Aids to study of plots and texts.Francis Douce's 'Illustrations of Shakespeare' (1807, new edit. 1839), 'Shakespeare's Library' (ed. J. P. Collier and W. C. Hazlitt, 1875), 'Shakespeare's Plutarch' (ed. Skeat. 1875), and 'Shakespeare's Holinshed' (ed. W. G. Boswell-Stone, 1896) are, with H. R. D. Anders's 'Shakespeare's Books' (Berlin, 1904), of service in tracing the sources of Shakespeare's plots. Alexander Schmidt's 'Shakespeare Lexicon' (1874), Dr. E. A. Abbott's 'Shakespearian Grammar' (1869, new edit. 1893), and Prof. Franz's. 'Shakespeare-Grammatik,' 2 pts. (Halle, 1898-1900), with his 'Die Grundzüge der Sprache Shakespeares' (Berlin, 1902) are valuable aids to a study of the text.
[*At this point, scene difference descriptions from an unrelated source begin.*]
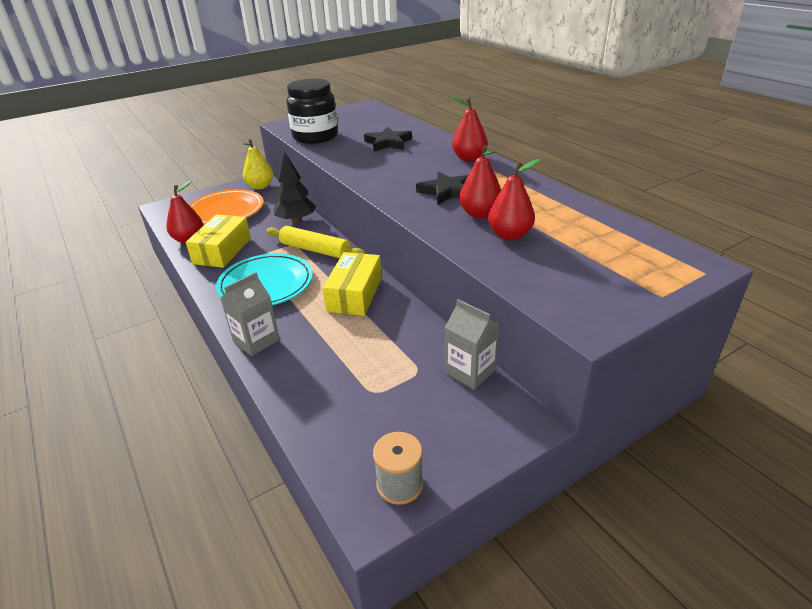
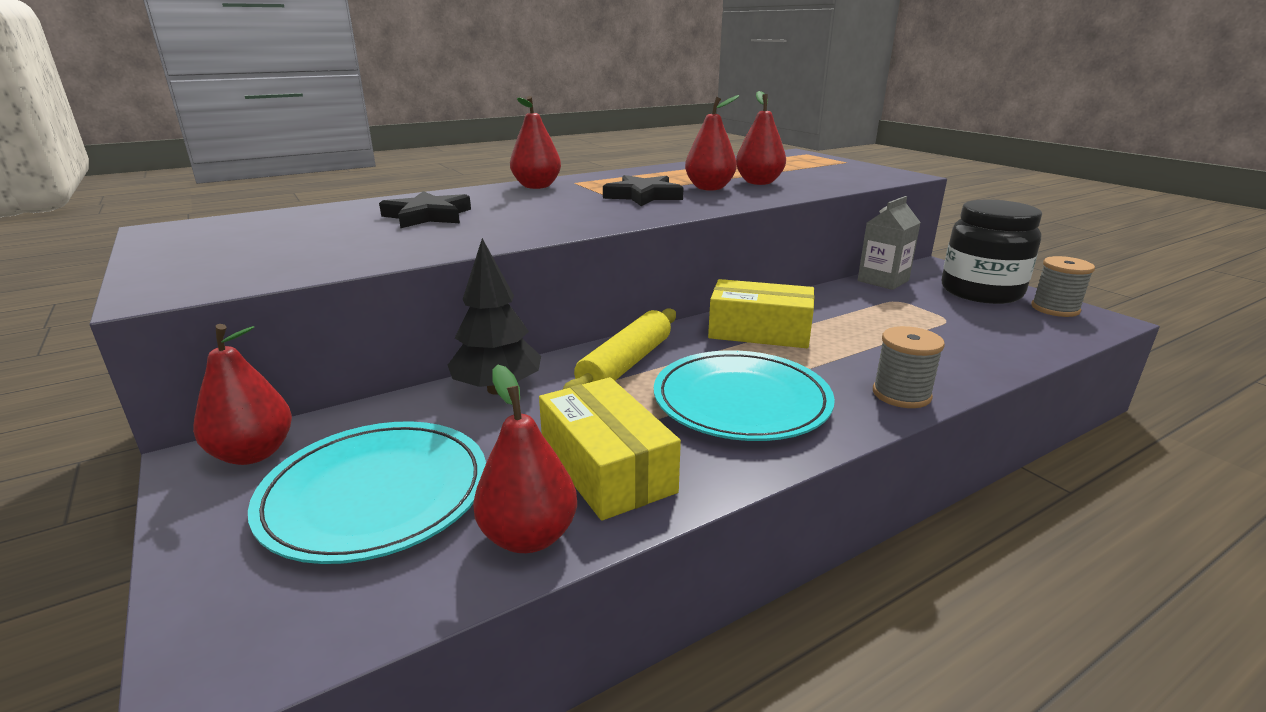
camera: 90 degrees left, 10 degrees down
(222, 251) = (607, 468): yellow box -> yellow box turned 45 degrees clockwise
(226, 211) = (376, 494): orange plate -> turquoise plate
(256, 341) = (901, 394): grey carton -> grey spool
(260, 186) = (253, 453): yellow pear -> red pear
(315, 137) = (319, 260): black jar -> black jar (981, 292)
Concordances.Useful concordances to the Plays have been prepared by Mrs. Cowden-Clarke (1845), to the Poems by Mrs. H. H. Furness (Philadelphia, 1875), and to Plays and Poems, in one volume, with references to numbered lines, by John Bartlett (London and New York, 1895).[1] Extensive bibliographies are

  1. The earliest attempts at a concordance were A Complete Verbal Index to the Plays, by F. Twiss (1805), and An Index to the Remarkable Passages and Words by Samuel Ayscough (1827), but these are now superseded.